Dominique Fishback stars as Dre in Amazon Prime Video's "Swarm."

Dominique Fishback stars as Dre in Amazon Prime Video's "Swarm." Credit: Amazon Prime Video

THE SERIES "Swarm"

WHERE Streaming on Amazon Prime

WHAT IT'S ABOUT The seven-episode Prime Video series "Swarm" begins with a bold declaration: "This is not a work of fiction. Any similarity to actual persons, living or dead, or actual events, is intentional."

It's the story of Andrea "Dre" Green (Dominique Fishback), a superfan of the fictional popstar Ni'Jah (Nirine S. Brown). Dre runs the Twitter account for Ni'Jah's big fans, dubbed the "Swarm." She bonds with her close friend and former foster sister Marissa (Chloe Bailey) over their shared love for the icon and just generally constructs her entire life around Ni'Jah's music, image and touring schedule. She also painstakingly monitors social media for anyone who says anything negative about her hero.

When Dre's life spins out of control, for reasons best left to the viewer to discover, her obsessiveness grows increasingly dangerous.

"Swarm" is a star-packed production: Co-creators are Donald Glover ("Atlanta") and playwright/TV writer Janine Nabers. The writing staff includes Malia Obama, while other co-stars range from Billie Eilish to Paris Jackson to Rory Culkin.

MY SAY There's no ambiguity when it comes to the real-life model for Ni'Jah. After a scandal involving her husband, a fellow musical superstar, she drops a stunning, surprise album and music video in the middle of the night. A video emerges of a dispute in an elevator, involving her husband and her sister. A swarm of bees serves as a recurring motif, including a beehive.

Beyoncé obsessives don't need it spelled out for them, but even audiences who aren't necessarily card-carrying members of the Beyhive (or Taylor's Swifties, Lady Gaga's Little Monsters, Rihanna's Navy, or Nicki Minaj's Barbz, etc.) should appreciate the extent to which "Swarm" vividly draws on what this sort of superfandom looks like in the social-media age.

"Dre" takes extreme actions to show her love for Ni'Jah, often captured in harrowing and unflinching detail. But they derive from an authentic place: this person and her music provide a voice for someone who is voiceless, a measure of peace from staggering internal turmoil, and, most significantly, a deep and unending connection to Marissa, the most important person in her life.

It's a difficult role for Fishback ("Judas and the Black Messiah"), given that Dre has been written as less of a full-fledged human than a heightened archetype: the familiar social-media personality that will immediately leap to the defense of their icon in any context, at any time, and with a staggering ferocity.

A viewing of the first three episodes reveals that the character does contemptible things.

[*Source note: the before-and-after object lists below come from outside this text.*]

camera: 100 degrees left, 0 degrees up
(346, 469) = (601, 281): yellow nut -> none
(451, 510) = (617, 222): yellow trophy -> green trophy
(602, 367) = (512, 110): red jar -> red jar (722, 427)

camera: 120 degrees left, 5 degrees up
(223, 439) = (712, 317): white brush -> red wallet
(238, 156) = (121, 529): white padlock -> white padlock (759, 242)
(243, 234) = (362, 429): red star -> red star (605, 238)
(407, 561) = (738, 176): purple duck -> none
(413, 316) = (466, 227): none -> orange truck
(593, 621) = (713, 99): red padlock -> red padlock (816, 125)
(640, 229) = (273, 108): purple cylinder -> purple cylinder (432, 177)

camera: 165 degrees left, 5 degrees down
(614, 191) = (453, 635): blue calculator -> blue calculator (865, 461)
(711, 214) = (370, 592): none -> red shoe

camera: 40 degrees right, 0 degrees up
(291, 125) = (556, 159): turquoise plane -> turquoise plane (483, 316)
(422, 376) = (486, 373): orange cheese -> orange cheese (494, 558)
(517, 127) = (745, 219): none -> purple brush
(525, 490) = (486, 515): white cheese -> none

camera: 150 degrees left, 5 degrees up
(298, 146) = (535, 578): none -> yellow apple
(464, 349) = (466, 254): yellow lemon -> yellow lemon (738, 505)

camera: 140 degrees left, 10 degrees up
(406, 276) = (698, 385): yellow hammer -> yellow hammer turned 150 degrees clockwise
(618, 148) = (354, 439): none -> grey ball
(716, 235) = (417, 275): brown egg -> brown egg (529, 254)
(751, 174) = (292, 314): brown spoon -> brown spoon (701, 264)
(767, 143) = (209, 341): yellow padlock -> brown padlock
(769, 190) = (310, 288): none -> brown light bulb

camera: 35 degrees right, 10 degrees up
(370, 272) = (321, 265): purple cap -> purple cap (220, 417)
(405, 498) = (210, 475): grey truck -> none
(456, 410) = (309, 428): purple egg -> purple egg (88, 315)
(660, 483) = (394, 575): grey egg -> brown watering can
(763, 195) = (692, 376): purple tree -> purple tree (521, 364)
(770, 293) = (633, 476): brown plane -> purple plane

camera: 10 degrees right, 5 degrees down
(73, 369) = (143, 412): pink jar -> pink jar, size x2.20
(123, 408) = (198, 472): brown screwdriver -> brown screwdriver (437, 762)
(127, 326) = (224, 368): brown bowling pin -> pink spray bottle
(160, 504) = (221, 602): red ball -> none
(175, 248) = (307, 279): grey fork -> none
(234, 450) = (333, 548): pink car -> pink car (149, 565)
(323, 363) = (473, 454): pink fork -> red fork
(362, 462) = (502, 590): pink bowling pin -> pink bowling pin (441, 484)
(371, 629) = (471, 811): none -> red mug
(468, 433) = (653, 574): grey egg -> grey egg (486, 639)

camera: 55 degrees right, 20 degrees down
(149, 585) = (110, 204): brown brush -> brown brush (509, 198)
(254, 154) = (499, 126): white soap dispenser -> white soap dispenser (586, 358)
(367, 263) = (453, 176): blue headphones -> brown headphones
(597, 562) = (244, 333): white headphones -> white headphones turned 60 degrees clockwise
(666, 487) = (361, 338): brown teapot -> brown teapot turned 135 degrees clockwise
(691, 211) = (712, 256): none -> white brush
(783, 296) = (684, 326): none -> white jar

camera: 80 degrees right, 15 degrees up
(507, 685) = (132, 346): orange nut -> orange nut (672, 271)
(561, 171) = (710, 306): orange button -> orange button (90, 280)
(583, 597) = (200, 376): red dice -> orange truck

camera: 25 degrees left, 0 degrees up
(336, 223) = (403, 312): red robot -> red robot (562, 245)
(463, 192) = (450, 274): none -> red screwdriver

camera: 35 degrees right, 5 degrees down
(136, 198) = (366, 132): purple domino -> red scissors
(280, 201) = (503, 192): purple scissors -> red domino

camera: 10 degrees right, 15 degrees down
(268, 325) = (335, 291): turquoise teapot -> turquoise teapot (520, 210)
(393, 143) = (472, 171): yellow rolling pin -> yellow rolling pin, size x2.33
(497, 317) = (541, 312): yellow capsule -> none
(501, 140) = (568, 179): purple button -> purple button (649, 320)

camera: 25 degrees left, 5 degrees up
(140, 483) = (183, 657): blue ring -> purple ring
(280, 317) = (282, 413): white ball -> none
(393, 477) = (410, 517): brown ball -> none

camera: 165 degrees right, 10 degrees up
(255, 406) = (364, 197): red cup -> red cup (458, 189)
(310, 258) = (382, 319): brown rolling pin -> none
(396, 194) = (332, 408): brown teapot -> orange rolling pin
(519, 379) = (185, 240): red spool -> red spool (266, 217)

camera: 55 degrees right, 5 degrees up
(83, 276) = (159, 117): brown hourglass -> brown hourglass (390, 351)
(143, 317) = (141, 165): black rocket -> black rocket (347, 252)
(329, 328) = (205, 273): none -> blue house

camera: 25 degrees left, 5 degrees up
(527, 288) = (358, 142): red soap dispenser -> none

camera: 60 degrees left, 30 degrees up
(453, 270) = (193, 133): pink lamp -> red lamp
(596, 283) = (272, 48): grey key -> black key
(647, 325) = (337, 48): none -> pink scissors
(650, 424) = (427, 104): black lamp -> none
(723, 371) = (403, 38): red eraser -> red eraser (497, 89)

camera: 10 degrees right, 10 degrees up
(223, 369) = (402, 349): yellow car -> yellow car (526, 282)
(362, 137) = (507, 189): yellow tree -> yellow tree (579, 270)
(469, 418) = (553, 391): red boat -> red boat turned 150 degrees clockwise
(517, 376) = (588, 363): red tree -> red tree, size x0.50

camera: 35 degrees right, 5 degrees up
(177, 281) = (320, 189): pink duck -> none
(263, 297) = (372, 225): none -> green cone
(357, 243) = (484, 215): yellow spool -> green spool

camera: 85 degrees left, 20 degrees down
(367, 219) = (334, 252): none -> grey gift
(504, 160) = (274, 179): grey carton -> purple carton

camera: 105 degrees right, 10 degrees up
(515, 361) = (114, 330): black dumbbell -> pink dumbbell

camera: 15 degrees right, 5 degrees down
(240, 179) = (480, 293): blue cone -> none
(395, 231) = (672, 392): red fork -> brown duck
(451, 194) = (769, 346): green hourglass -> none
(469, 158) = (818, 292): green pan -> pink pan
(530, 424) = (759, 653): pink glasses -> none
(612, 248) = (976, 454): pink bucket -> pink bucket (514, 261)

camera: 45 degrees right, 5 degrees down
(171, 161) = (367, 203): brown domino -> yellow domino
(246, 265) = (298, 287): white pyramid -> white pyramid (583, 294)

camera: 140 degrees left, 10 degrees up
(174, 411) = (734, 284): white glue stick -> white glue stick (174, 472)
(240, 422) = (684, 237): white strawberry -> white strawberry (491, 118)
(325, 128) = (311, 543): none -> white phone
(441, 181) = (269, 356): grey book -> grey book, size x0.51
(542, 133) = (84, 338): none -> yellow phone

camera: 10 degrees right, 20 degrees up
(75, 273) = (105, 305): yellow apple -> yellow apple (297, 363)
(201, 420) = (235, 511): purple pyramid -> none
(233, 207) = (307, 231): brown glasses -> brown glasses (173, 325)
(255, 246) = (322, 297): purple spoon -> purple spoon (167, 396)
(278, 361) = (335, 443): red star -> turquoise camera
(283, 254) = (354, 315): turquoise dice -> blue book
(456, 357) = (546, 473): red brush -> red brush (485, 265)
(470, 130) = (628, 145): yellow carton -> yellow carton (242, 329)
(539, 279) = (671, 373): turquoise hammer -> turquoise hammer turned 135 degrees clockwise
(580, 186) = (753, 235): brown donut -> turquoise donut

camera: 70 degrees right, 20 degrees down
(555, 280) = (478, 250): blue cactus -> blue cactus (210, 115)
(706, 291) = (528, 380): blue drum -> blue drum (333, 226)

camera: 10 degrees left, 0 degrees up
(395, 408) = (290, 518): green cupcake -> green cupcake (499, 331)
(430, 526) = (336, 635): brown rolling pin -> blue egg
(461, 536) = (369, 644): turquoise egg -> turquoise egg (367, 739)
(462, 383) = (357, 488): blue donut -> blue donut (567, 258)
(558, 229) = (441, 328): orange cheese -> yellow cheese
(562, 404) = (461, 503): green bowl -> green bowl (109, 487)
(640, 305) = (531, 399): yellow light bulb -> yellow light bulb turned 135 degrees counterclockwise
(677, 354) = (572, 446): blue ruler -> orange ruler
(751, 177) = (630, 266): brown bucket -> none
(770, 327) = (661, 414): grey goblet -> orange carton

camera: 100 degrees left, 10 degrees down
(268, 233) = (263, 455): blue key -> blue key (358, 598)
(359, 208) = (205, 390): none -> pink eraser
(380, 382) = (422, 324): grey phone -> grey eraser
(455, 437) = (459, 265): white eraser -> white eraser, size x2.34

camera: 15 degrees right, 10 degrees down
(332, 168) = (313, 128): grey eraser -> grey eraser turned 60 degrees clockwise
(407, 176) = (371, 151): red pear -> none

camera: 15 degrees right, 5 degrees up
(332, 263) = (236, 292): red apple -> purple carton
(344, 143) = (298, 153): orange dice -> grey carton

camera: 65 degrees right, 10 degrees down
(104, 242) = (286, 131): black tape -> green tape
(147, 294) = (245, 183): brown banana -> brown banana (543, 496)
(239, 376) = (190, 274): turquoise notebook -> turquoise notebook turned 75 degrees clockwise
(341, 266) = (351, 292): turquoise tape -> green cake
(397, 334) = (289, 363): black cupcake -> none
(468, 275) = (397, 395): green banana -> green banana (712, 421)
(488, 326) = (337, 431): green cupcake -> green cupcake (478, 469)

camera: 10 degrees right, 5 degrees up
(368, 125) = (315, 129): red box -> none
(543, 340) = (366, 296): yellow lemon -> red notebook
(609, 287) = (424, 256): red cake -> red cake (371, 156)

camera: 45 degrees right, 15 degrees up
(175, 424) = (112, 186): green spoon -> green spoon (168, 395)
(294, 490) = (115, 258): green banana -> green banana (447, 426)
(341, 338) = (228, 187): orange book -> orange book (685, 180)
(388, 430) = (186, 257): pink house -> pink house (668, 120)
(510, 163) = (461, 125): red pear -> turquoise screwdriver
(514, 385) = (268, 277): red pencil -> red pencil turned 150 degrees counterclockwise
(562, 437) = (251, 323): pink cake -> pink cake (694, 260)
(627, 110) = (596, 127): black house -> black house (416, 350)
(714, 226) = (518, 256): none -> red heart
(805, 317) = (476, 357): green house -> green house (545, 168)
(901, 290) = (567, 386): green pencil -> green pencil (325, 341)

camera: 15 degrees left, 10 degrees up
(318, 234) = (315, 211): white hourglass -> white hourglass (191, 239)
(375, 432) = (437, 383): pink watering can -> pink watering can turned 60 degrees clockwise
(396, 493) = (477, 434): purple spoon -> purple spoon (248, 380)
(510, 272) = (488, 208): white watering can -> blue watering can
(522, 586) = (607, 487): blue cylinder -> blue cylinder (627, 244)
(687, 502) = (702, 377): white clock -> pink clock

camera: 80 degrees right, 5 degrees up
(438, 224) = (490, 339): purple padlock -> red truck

She responds to stressors in inexplicable ways and remains persistently closed off from the people who come in and out of her life.

But a sharp, introspective style — relying on disturbing ambient sounds, changing color gradients and consistent shifts to Dre's first-person perspective — allows for the audience to have a way in.

And Fishback's performance, mysterious and unsettling while also tapping into measures of deep pain and sadness, completes the picture.

BOTTOM LINE A sharp satire of superfandom with a real human face.